Growth is assumed to be exponential. \(t_{double}(t)\) is estimated by:
\[t_{double}(t) = \frac{\int_{0}^{t}cases(t')\; dt'}{cases(t)} \times \log(2)\]
where \(cases(t)\) is the daily reported cases of COVID-19 for a specific location.
Data are reticulated with a spline to reduce noise and derivatives are computed from this smoothed data.
The latest date recorded in the data is 2020-04-19.
The maps shows, for counties with > 10 cases, the location, number of current cases, and the calculated growth rate (expressed as doubling time). Shorter doubling times are obviously worse thaan longer doubling times.

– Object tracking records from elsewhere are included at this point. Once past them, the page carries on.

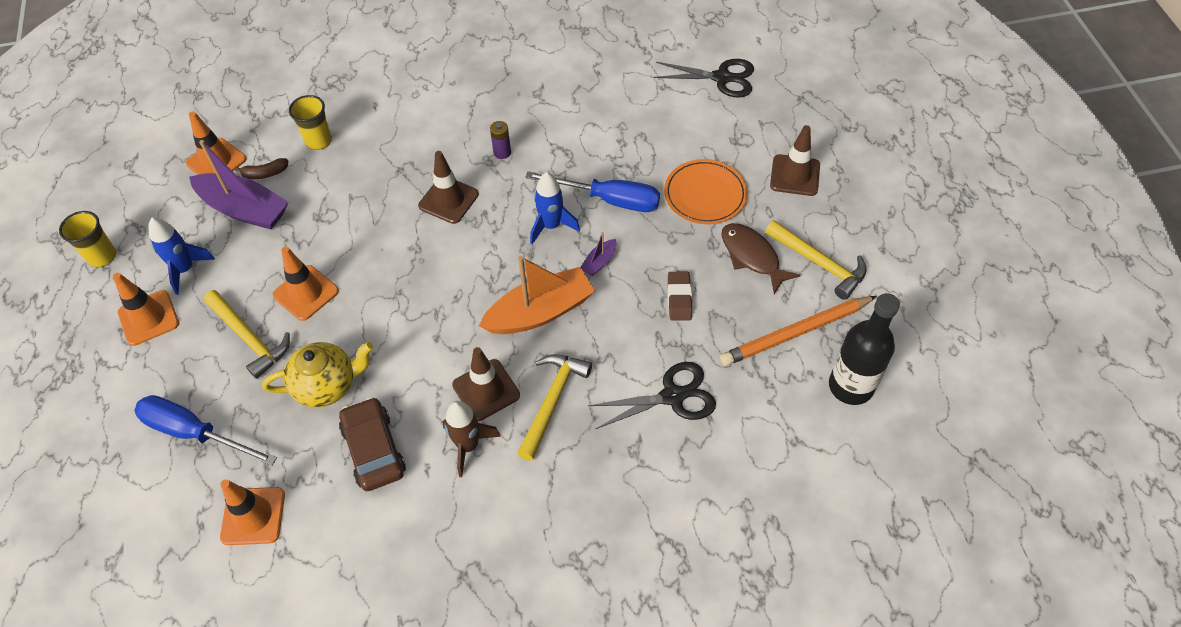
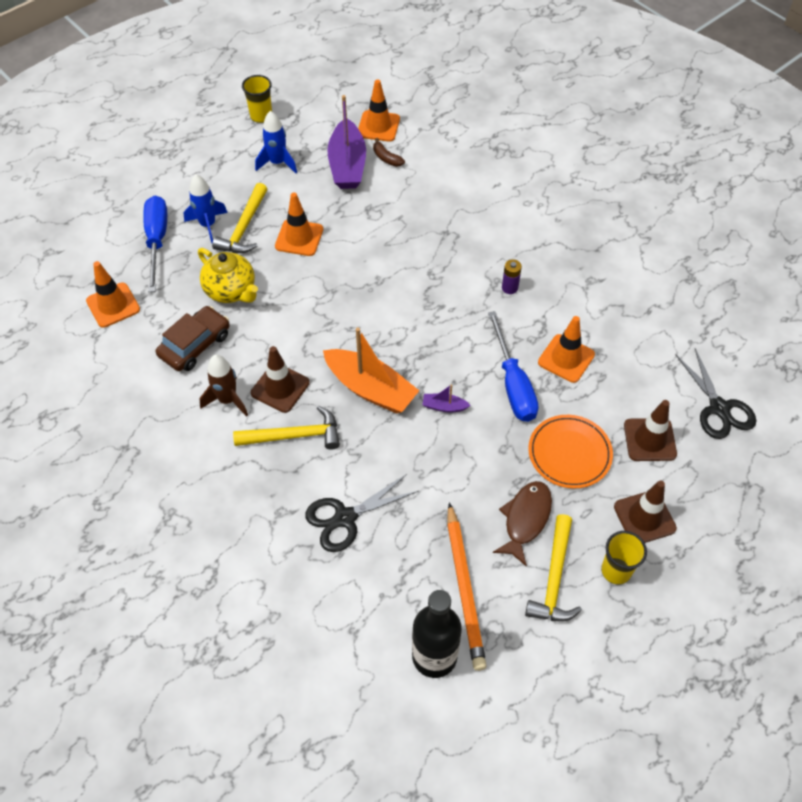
camera: 60 degrees right, 0 degrees up
(148, 318) = (228, 167): orange traffic cone -> orange traffic cone (566, 358)
(318, 141) = (437, 171): yellow cup -> yellow cup (616, 571)
(448, 200) = (438, 277): brown traffic cone -> brown traffic cone (649, 440)
(551, 226) = (458, 356): blue rocket -> blue rocket (208, 225)
(672, 396) = (345, 518): black scissors -> black scissors turned 105 degrees clockwise
(679, 298) = (444, 481): brown eraser -> none
(795, 333) = (464, 588): orange pencil -> orange pencil turned 135 degrees counterclockwise

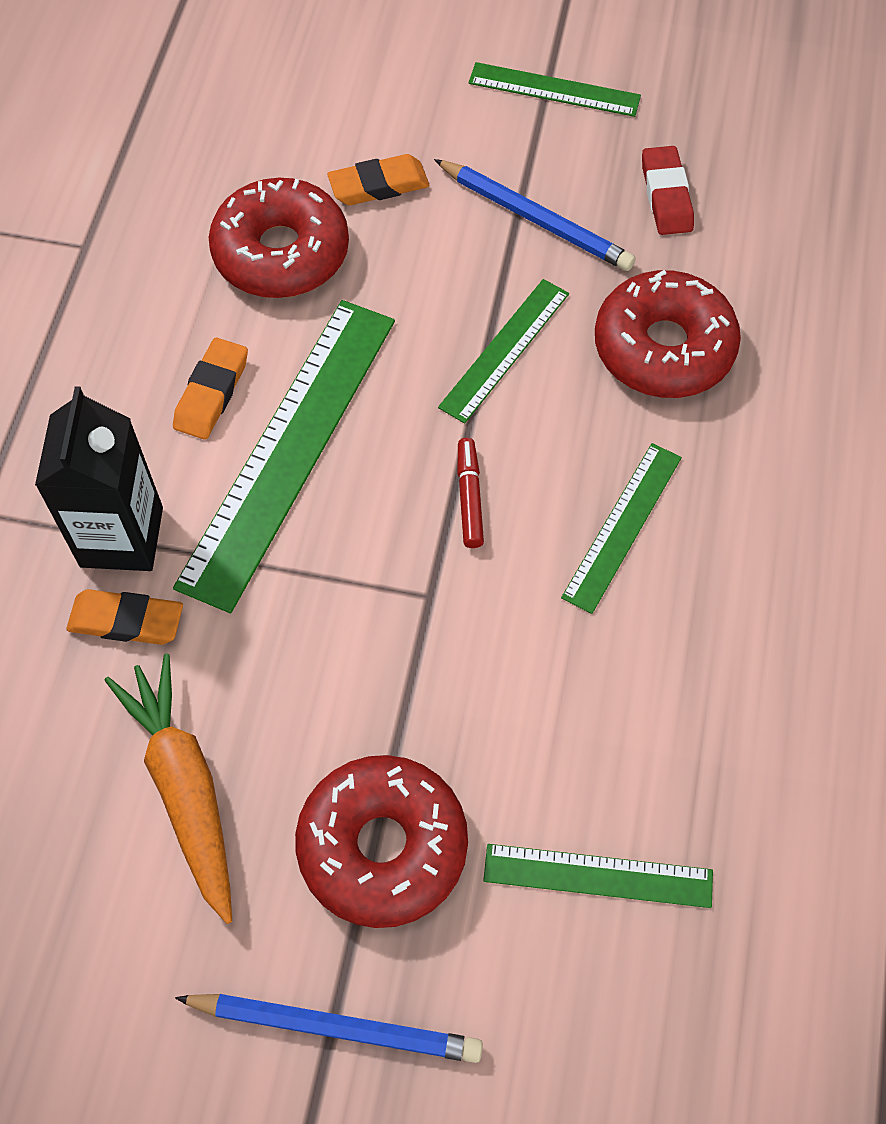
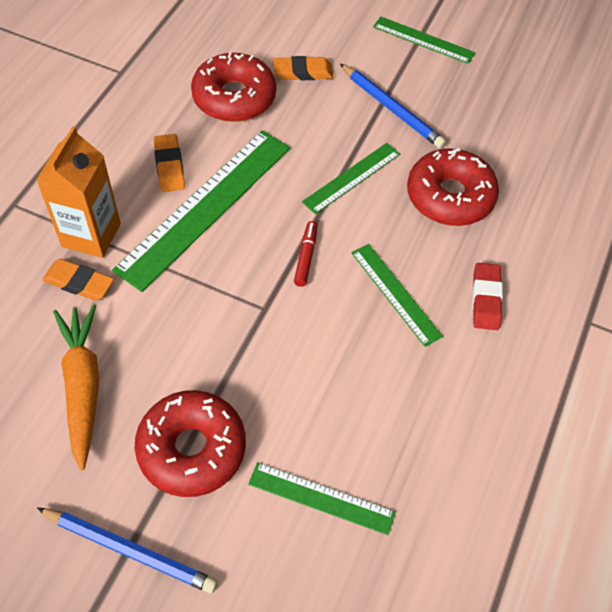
camera: 10 degrees right, 5 degrees down
(121, 537) = (91, 235): black carton -> orange carton
(211, 393) = (169, 166): orange eraser -> orange eraser turned 45 degrees counterclockwise
(622, 526) = (395, 294): green ruler -> green ruler turned 75 degrees counterclockwise
(666, 195) = (475, 111): red eraser -> red eraser (485, 299)

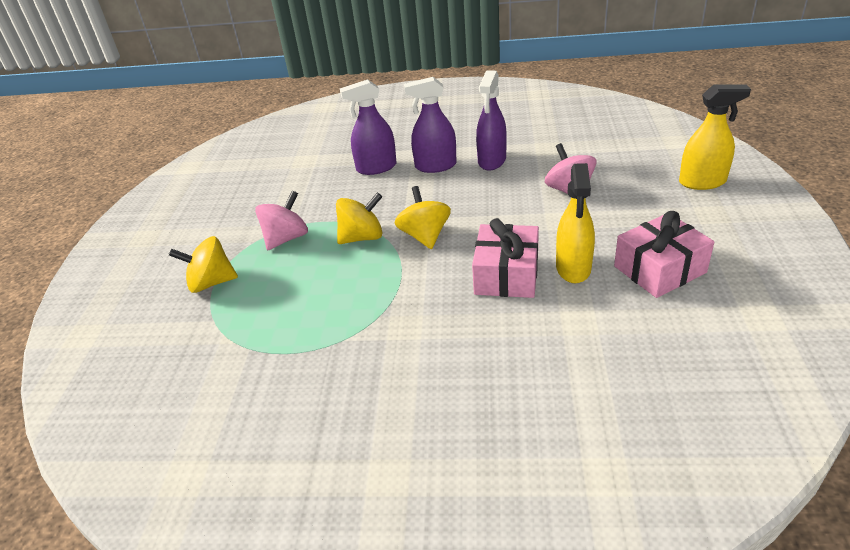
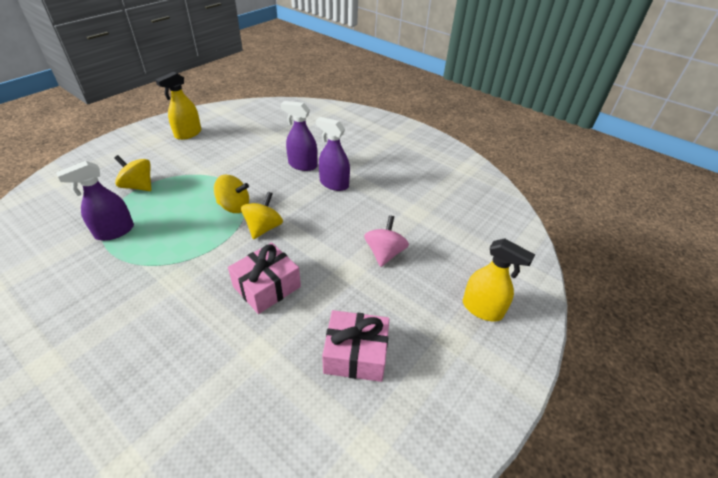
camera: 30 degrees right, 5 degrees up
(286, 238) = (202, 182): pink spinning top -> none
(492, 161) = (369, 200): purple spray bottle -> purple spray bottle (114, 231)
(573, 268) = (308, 311): yellow spray bottle -> yellow spray bottle (188, 134)

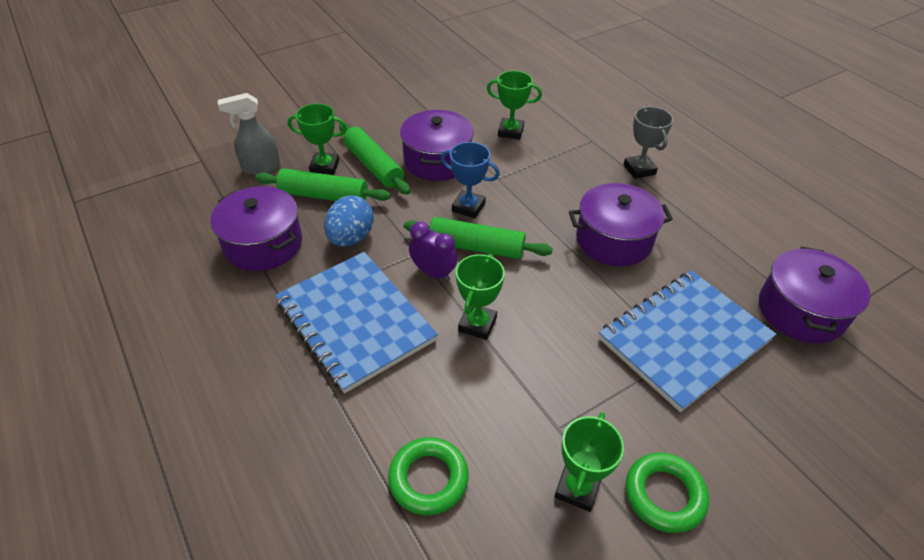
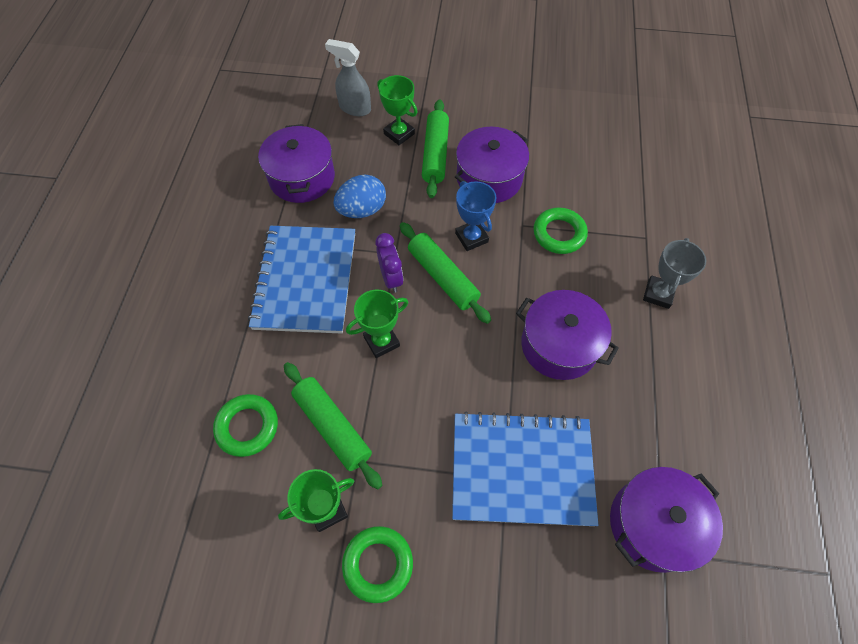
camera: 40 degrees right, 15 degrees up
(324, 196) = (376, 160): green rolling pin -> green rolling pin (332, 427)
(510, 131) = (579, 185): green trophy -> none
(531, 169) = (559, 234): none -> green ring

As case growth goes to zero, doubling times will tend to infinity. Plots are currently capped at 25 days. Early in the crisis doubling times were on the order of ~ 3 days.
This results saved as heat_map2020_04_20_16_11_30.jpg
We can use this data to compute expected new cases in the short term. THis is a ranking of “severity.”
As an approximation, the severity \(S\) is
\[{cases(t)} = {cases(t_0)} \times \ 2^{(t-t_0)/t_d}\]
where \(t_0\) is today and \(t\) is some date in the future. So the severity \(S\) is the extrapoloated number of new cases over the next \(t - t_0 = 14 \; days\). Fourteen days is about the maximum time it takes for CoronaVirus to incubate.
county | state | current cases | double_time | forecast new cases |
---|---|---|---|---|
New York City | New York | 137949.3 | 14.95 | 126060.775 |
Cook | Illinois | 21781.5 | 11.21 | 29983.904 |
Marion | Ohio | 1153.4 | 3.00 | 28141.134 |
Nassau | New York | 30850.2 | 16.49 | 24718.760 |
Suffolk | New York | 27337.6 | 16.12 | 22573.924 |
Providence | Rhode Island | 3379.9 | 5.38 | 17143.688 |
Westchester | New York | 24009.9 | 18.18 | 16935.642 |
Middlesex | Massachusetts | 8992.1 | 9.28 | 16593.830 |
Union | New Jersey | 9605.4 | 11.21 | 13222.569 |
Suffolk | Massachusetts | 8265.6 | 10.21 | 13116.390 |
Philadelphia | Pennsylvania | 9585.4 | 11.69 | 12399.536 |
Hudson | New Jersey | 10699.5 | 12.87 | 12042.269 |
Essex | New Jersey | 10568.7 | 13.16 | 11524.888 |
Los Angeles | California | 12470.3 | 15.05 | 11292.894 |
Essex | Massachusetts | 5303.8 | 8.94 | 10399.783 |
Passaic | New Jersey | 8459.6 | 12.28 | 10184.595 |
New Haven | Connecticut | 5197.5 | 8.96 | 10154.108 |
Pickaway | Ohio | 411.7 | 3.00 | 10044.828 |
Bergen | New Jersey | 12776.3 | 16.84 | 9957.266 |
Minnehaha | South Dakota | 1573.7 | 4.90 | 9828.999 |
The table generally follows the ranking of the number of cases, but there are some surprises.